Your business can gain a tremendous advantage by being upfront, clear and honest in your marketing strategies and your dealings with customers. Follow through on commitments and go above-and-beyond in your communications and service. Remember that word of mouth advertising is great but it can also work against you. If clients perceive your company as being dishonest, that word will spread as well and will certainly diminish anything good that is being said about you. It is also important to be truthful to your employees to keep morale high and reduce staff turnover. Like the old saying goes, honesty is the best policy.
Promote environmental standards
Go look behind any small business and you will often see a dumpster full of office waste, including electronics, paper, ink cartridges, batteries and other office equipment. Much of this can be recycled. Ensure that you have blue bins (and green bins for food waste) easily accessible and that your employees know that they should be using them. Ask your staff for volunteers to ensure the recycling is taken out on a consistent basis or then hire a cleaning company to manage it for you. Replace any old light bulbs with energy saving bulbs, such as CFL or LED. Turning off lights and workstation computers when not in use is also an excellent way to conserve energy. Learning to conserve energy around the office is not only good for the environment but will save you money in the long run.
Hire the unemployed
Many times when hiring new staff we only consider people that are already employed and looking to move ahead or make changes in their career. With so many people out of work and seeking employment, consider taking on someone that maybe only has a portion of the desired skills but can be trained on-the-job. If there are constant tasks around the office that do not require any particular skills and are a nuisance for your full-time employees to do, such as recycling, unpacking or sorting duties, consider paying someone in need to come in once a week to handle such tasks.
Donate to local causes
While you may not have the extra funds to donate to major global causes, there is always the option to provide support at the lower levels by using a micro-lending system like kiva.org. You could seek out local shelters or community programs and give incentives for staff to volunteer their time. Be an example by volunteering at these places yourself first. Many non-profit organizations run local charity events or fundraisers which you could support or sponsor as well.

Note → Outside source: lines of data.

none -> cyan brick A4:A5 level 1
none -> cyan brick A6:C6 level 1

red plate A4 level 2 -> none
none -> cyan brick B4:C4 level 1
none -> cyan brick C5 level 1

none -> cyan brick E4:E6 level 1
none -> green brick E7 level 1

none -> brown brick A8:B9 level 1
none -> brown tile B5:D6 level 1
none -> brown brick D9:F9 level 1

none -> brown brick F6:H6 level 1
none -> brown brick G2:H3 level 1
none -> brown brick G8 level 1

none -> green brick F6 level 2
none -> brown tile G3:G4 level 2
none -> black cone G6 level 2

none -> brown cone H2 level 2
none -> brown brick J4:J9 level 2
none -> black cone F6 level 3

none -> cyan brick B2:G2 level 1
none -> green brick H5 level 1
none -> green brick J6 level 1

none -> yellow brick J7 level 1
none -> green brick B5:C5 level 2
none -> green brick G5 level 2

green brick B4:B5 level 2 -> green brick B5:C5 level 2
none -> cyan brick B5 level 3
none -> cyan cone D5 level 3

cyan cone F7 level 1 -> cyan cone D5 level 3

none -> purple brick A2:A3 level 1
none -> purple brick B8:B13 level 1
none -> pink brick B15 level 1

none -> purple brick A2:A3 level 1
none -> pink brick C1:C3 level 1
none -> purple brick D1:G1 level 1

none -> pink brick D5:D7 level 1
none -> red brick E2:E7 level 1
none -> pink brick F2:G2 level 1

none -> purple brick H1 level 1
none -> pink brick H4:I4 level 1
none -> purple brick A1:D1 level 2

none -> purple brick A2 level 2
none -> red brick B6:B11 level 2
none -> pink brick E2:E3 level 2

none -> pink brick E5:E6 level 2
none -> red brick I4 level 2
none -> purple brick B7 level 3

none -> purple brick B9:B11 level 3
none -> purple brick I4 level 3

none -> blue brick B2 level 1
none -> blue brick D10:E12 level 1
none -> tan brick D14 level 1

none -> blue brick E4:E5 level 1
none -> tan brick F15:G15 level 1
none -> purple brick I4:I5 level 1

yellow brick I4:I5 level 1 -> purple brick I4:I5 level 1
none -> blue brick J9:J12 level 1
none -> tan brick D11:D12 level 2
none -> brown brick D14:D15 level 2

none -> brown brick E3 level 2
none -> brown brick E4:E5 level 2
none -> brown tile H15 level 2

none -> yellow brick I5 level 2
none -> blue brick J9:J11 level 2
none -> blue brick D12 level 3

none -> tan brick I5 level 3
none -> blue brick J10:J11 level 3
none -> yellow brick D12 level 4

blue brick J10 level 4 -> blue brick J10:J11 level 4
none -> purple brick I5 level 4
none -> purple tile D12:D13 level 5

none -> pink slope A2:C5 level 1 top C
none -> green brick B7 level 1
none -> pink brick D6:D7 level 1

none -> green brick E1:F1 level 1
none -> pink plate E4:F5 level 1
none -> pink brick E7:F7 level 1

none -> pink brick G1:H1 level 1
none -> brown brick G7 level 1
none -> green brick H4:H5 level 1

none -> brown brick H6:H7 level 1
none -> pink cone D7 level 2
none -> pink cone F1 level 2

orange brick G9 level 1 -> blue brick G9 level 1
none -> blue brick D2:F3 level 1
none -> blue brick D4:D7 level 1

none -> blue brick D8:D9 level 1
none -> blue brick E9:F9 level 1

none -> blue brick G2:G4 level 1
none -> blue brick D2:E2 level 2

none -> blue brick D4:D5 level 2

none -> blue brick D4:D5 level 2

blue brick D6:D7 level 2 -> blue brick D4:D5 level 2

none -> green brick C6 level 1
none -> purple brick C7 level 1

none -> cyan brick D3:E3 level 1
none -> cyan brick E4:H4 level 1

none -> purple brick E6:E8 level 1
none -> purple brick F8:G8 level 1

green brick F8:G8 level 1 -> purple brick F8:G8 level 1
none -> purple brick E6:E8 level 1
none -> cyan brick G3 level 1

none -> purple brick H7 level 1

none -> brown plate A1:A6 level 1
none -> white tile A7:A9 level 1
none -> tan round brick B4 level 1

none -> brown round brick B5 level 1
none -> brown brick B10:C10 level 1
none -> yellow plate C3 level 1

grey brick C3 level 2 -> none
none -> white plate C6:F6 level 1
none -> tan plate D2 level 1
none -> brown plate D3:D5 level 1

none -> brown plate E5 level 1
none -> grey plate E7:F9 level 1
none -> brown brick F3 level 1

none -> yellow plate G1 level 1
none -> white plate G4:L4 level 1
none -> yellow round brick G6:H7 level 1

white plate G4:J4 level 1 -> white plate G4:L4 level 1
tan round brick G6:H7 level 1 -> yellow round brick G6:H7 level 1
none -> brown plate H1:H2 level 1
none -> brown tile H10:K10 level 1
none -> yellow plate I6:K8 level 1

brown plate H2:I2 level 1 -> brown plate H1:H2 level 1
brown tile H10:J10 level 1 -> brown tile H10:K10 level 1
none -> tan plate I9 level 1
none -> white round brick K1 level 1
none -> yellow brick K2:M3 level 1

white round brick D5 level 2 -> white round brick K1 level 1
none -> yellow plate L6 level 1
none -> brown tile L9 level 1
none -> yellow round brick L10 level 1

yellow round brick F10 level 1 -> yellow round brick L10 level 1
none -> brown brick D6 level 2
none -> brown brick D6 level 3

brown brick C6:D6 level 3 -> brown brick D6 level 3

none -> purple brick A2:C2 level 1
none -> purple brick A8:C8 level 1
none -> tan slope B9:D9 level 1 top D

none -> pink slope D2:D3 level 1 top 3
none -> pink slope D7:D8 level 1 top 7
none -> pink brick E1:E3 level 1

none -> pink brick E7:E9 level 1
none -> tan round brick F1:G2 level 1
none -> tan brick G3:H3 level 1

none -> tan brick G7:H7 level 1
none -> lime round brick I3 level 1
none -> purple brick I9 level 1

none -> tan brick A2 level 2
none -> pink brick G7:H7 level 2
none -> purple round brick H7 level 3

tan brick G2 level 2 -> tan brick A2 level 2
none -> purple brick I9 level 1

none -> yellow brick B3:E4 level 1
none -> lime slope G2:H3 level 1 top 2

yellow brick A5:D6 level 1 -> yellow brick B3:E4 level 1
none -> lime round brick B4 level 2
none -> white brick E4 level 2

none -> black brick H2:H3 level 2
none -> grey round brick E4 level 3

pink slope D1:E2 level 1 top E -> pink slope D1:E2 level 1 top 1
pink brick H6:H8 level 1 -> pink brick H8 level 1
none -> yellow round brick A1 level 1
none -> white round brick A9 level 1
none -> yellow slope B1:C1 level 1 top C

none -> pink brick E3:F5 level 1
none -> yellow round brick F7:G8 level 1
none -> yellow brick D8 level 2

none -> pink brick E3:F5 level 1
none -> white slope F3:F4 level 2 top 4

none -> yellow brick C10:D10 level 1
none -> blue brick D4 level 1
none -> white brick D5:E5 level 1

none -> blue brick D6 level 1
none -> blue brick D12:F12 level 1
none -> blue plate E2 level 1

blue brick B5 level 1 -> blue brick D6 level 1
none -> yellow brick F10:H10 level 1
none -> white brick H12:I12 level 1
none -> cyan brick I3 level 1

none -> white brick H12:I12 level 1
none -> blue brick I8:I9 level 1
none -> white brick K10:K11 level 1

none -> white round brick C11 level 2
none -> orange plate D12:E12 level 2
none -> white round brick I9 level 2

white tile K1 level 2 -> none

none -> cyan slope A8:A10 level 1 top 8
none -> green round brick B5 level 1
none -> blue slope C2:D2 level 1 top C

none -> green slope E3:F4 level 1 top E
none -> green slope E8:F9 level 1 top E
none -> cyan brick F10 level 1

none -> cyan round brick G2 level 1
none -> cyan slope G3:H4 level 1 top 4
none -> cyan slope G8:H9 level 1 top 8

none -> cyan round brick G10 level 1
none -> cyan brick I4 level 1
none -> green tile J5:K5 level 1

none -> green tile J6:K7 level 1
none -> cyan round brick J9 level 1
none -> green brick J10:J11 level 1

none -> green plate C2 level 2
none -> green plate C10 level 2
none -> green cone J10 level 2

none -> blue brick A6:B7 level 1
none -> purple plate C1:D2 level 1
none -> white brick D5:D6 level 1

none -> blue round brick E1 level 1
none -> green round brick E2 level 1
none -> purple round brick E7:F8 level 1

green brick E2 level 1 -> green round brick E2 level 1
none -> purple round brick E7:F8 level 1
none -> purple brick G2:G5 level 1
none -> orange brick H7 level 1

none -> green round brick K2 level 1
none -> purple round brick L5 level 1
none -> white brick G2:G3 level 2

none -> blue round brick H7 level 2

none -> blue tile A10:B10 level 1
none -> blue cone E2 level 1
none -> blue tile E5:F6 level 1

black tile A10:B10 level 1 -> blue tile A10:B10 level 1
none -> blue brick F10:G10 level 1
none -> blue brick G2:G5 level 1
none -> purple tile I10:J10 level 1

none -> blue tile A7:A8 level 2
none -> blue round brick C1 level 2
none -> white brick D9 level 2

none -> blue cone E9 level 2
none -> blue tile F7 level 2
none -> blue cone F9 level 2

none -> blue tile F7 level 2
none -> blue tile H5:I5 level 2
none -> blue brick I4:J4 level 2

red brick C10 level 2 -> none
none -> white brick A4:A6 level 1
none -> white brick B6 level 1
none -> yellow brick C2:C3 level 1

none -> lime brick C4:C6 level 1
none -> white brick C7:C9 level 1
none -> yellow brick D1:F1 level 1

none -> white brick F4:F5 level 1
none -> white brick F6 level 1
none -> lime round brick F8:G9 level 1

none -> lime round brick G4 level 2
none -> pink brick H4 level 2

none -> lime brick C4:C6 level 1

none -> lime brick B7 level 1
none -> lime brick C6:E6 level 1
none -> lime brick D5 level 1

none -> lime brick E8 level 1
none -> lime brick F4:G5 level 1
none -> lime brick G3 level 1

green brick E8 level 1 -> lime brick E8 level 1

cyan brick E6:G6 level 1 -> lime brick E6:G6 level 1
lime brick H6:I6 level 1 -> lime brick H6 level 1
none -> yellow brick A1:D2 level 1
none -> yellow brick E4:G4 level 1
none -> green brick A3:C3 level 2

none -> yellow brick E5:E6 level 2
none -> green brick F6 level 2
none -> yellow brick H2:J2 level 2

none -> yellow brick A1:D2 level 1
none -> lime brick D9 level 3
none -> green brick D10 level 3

You may not have thought about creating a corporate social policy for your business but hopefully will now think about what ideals you want to uphold and perhaps start planning accordingly. Being socially responsible will show others that you are a leader, capable of taking care of more than just your bottom line. Begin building relationships with your clients based on trust, instil positive feelings in your staff regarding your company’s ethics and ensure a solid foundation for future business growth.